James A. Garfield High School is a public high school in the Seattle Public Schools district of Seattle, Washington, United States. It is named after James A. Garfield, the 20th President of the United States. Located along 23rd Avenue between E. Alder and E. Jefferson Streets in Seattle's urban Central District, Garfield draws students from all over the city. Garfield is also one of two options for the district's Highly Capable Cohort for academically highly gifted students, with the other being Ingraham International School. As a result, the school offers many college-level classes, ranging from calculus-based physics to Advanced Placement (AP) studio art.

History 
James A. Garfield High School was founded in 1920 as East High School at its current location. The first graduating class consisted of 282 students who transferred from Broadway High School. In three years, the school's enrollment forced the 12-room building to be scrapped for the Jacobean-style building designed by Floyd Naramore. In 1929, the city commissioned the architect to design an addition for the school as enrollment peaked at 2,300 students.

Garfield High School has long played a key role in its neighborhood, the Central District. As the Central District has changed, so has the school's population. In its early decades, the school was noted for its Jewish, Japanese and Italian populations. After World War II, the neighborhood became predominantly African-American and by 1961, 51 percent of Garfield students were black, compared to only 5.3 percent of the general Seattle school district population. In the late 1960s and 1970s, Garfield was at the center of the school district's attempts to avoid forced busing through various plans, including turning it into a "magnet school". This began the focus on music and science that persist to the present day. The school introduced an APP Program in 1979, and due to the success of this program, an alternative program, IBx, was opened for APP students at Ingraham International High School in North Seattle to help relieve pressure on an overcrowded Garfield.

Notable people who have spoken at Garfield include Martin Luther King Jr. and Jesse Jackson. Civil rights activist Stokely Carmichael spoke at the school in 1967. Future President Barack Obama gave a speech in 2006 regarding "Innovation in Education".

During a 2012 school field trip, one of the school's students allegedly raped another student. The school's mishandling of the ensuing investigation resulted in an ongoing federal investigation of the school district for Title IX sexual violence violations.

Remodel

The buildings have lasted for more than eight decades, but they were partially demolished in a sweeping redesign of the school that began in June 2006. The remodel was mostly completed by the fall of 2008, making the class of 2009 the only class to attend classes in both the old and new buildings.
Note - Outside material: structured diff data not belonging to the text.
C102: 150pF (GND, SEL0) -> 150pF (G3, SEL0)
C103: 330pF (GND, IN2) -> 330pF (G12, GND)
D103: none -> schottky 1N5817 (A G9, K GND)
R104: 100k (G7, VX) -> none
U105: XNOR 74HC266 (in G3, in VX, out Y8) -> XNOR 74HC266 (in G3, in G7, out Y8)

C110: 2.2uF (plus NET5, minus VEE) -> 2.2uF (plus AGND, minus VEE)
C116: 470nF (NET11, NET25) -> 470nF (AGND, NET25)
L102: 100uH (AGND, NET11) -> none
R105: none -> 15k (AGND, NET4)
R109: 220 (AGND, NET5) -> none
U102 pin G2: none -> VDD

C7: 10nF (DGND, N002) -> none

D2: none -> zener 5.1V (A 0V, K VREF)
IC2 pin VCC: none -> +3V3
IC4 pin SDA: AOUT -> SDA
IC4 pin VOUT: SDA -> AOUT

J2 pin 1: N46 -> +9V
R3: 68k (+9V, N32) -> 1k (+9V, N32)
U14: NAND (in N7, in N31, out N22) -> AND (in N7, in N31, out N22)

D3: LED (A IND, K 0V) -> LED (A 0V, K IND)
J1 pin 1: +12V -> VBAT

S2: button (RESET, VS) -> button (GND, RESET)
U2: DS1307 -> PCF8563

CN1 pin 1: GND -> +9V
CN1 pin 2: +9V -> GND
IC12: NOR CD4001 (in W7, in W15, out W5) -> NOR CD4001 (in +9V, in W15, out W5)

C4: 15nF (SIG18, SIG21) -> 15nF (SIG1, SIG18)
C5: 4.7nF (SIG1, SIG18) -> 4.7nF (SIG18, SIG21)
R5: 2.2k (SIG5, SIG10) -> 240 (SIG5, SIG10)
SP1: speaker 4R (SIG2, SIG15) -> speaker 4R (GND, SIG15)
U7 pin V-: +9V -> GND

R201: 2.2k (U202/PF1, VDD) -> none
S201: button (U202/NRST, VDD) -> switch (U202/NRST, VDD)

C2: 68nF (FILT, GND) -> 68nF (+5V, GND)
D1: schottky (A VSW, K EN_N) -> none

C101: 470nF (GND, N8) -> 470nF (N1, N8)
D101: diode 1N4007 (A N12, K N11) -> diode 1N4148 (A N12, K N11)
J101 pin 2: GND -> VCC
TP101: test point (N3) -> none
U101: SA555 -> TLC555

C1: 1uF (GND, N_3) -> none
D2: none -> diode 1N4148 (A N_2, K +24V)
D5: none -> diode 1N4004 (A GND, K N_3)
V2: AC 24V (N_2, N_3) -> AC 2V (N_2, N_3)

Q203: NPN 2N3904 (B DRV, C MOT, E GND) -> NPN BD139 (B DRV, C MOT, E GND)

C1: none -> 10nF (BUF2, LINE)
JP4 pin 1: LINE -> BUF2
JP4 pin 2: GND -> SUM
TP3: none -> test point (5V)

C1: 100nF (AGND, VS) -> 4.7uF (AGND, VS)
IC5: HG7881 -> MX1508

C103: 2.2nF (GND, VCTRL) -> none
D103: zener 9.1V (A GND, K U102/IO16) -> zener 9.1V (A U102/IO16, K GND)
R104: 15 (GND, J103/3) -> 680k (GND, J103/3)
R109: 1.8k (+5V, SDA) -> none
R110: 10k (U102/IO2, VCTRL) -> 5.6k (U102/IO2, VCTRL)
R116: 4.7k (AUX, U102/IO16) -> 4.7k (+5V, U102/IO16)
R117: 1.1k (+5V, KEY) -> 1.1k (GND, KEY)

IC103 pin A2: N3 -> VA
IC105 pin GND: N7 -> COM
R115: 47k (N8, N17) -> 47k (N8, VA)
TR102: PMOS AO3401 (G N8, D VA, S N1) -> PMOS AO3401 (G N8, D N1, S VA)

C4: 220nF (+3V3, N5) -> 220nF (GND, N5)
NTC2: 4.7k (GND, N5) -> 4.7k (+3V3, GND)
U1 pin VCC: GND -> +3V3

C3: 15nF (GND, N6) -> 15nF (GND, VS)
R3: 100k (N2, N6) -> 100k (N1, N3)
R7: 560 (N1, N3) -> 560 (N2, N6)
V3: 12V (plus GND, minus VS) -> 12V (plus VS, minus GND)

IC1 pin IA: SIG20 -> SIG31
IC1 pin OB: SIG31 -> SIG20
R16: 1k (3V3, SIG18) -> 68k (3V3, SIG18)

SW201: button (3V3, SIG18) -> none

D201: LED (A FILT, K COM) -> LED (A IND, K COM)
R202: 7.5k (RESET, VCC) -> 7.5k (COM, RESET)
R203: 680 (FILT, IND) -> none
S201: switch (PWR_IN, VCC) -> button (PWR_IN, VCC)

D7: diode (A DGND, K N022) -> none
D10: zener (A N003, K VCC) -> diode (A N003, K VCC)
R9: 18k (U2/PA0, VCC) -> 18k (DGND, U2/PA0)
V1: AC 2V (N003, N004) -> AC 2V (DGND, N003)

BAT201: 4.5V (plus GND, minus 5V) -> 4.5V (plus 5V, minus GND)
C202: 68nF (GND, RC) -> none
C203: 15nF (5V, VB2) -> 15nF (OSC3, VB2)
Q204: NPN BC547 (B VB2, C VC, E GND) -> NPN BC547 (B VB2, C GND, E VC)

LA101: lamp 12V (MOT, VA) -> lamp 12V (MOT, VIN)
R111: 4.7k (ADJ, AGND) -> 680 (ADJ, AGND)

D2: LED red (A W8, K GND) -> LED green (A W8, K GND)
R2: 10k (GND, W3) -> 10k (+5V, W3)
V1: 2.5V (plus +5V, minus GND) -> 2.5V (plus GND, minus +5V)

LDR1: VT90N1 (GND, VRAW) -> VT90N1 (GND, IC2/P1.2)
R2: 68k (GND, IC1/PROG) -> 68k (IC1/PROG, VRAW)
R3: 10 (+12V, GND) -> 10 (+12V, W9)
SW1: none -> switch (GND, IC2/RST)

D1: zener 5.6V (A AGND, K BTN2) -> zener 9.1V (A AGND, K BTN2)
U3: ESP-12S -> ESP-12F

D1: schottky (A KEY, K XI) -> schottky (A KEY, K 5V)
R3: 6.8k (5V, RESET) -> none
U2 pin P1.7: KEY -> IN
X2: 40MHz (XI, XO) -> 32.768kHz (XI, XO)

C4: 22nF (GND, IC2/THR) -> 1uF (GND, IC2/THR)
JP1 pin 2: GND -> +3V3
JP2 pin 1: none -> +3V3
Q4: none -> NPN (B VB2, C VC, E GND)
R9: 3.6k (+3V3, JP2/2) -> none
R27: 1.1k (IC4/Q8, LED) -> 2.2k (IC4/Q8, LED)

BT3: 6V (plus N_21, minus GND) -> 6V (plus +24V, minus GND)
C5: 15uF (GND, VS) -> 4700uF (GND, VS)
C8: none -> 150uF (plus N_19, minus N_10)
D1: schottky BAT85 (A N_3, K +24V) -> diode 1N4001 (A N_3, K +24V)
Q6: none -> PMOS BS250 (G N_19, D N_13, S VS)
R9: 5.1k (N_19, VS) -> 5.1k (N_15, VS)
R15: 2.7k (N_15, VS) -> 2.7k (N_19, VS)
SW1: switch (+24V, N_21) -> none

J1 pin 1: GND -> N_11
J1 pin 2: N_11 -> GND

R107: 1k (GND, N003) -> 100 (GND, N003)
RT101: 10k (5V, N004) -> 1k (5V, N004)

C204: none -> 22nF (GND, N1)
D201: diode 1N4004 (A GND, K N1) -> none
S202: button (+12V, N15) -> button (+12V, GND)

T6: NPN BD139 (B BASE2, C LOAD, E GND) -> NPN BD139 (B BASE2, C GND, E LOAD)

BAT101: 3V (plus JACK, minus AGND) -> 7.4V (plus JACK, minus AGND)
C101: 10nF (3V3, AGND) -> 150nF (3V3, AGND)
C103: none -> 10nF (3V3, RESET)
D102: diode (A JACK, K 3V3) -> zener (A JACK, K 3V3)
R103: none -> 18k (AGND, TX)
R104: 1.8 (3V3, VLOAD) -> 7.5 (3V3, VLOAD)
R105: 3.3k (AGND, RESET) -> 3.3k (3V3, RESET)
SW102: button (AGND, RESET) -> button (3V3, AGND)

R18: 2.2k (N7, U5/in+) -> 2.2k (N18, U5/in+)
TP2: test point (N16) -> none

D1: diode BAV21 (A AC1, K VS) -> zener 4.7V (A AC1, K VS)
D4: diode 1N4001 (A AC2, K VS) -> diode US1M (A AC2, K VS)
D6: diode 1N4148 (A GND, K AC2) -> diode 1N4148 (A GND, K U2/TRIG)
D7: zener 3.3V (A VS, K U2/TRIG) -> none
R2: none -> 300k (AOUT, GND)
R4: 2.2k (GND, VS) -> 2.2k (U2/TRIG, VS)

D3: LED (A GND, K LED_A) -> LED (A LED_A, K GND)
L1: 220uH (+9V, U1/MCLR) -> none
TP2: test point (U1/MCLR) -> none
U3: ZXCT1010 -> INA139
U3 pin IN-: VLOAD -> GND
There was a movement to hold off the remodeling to preserve the building's history, including a city initiative to preserve the Quincy Jones auditorium as a historic site, thereby blocking the remodeling. The new design has a state-of-the-art performing arts center. After its renovation, Garfield had become the second most expensive high school in the state, after Stadium High School, with Stadium High at $106 million and Garfield at $105 million.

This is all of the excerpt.